What I am I saying? Before our texts leave the story of the resurrection behind, I want to record my own resurrection faith:
- I believe in the bodily resurrection of Jesus
- I think the bones of Jesus are in Palestine.
But isn’t that a contradiction?
No, I believe in the bodily resurrection of my grandfather and his bones are in a grave in Portknockie, Banff.
The worldly reality is the dead bones in the grave. The fuller truth, accessible to faith alone, is the person alive in God. What worldly people saw was a small group of deluded Jews meeting together, after the death of their leader. People of faith experienced their gathering as the birth of a new world.
Gospel, John 3:1-8
1 There was one of the Pharisees called Nicodemus, a leader of the Jews,
2 who came to Jesus by night and said, ‘Rabbi, we know that you have come from God as a teacher; for no one could perform the signs that you do unless God were with him.’
3 Jesus answered: In all truth I tell you, no one can see the kingdom of God without being born from above.
4 Nicodemus said, ‘How can anyone who is already old be born? Is it possible to go back into the womb again and be born?’
5 Jesus replied: In all truth I tell you, no one can enter the kingdom of God without being born through water and the Spirit;
6 what is born of human nature is human; what is born of the Spirit is spirit.

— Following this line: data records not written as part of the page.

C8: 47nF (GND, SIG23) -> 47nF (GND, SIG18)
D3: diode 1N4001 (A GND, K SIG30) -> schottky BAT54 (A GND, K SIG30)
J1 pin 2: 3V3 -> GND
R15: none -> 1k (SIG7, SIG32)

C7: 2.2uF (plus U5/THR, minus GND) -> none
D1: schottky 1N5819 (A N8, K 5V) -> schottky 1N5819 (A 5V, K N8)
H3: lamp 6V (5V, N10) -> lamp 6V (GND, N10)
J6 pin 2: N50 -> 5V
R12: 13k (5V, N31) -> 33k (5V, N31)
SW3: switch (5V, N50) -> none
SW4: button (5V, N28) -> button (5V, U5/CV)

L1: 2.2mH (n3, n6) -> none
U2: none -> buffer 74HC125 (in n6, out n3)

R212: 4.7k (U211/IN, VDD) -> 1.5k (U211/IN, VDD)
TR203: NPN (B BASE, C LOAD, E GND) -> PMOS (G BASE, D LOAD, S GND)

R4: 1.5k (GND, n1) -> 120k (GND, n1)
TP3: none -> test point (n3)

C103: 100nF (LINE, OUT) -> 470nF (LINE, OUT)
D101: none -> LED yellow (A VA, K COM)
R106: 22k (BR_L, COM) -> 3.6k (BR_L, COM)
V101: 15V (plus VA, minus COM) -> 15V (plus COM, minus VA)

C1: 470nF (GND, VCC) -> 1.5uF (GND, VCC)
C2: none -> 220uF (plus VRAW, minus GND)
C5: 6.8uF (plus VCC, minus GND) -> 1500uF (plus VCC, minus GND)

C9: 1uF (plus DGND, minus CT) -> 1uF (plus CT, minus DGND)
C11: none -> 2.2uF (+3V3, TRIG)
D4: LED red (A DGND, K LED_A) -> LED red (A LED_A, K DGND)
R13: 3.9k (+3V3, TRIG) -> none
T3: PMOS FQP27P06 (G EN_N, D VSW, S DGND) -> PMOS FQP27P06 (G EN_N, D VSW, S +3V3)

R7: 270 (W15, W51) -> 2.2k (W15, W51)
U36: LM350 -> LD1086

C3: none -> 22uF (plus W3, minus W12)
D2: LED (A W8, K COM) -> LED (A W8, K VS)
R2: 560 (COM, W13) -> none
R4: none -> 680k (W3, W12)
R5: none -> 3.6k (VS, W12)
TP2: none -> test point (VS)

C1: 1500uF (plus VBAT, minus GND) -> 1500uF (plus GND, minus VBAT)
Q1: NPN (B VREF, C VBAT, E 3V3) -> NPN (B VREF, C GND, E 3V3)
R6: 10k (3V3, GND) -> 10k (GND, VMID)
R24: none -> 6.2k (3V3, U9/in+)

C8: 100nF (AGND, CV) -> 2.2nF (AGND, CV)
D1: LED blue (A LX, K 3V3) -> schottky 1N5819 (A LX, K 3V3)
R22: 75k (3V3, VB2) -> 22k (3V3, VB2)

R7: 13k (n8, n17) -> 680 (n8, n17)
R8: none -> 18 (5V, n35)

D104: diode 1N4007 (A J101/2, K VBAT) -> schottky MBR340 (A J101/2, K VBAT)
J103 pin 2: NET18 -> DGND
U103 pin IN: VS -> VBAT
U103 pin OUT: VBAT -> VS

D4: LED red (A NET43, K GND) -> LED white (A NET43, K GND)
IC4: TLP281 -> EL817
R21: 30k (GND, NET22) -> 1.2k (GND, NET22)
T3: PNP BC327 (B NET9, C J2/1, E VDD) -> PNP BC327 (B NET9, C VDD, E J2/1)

7 Do not be surprised when I say: You must be born from above.
8 The wind blows where it pleases; you can hear its sound, but you cannot tell where it comes from or where it is going. So it is with everyone who is born of the Spirit.
In the light of the commentary on the first passage for today we can see more clearly the meaning of this famous text. Nicodemus could only see things in a human, worldly, way. For Jesus, however, the world is open to the creator, the son is open to the father, the flesh is open to the spirit. To open oneself, requires trust that even the most terrible of earthly realities, death, is open to God. That’s why the change is terrifying, like a new birth. Jesus will go to the cross, in order to convince Nicodemus that he can trust the wind of the spirit.
Modern notions of spirituality can be very shallow. Nicodemus’ Jewish faith was already much deeper than these-he would have rejected crystals and angelology as trash. But he needed to know that human life, the personal, social and moral life he valued, could be broken open by the love that moves the stars. That is new birth from above; that is true spirituality; that is resurrection faith.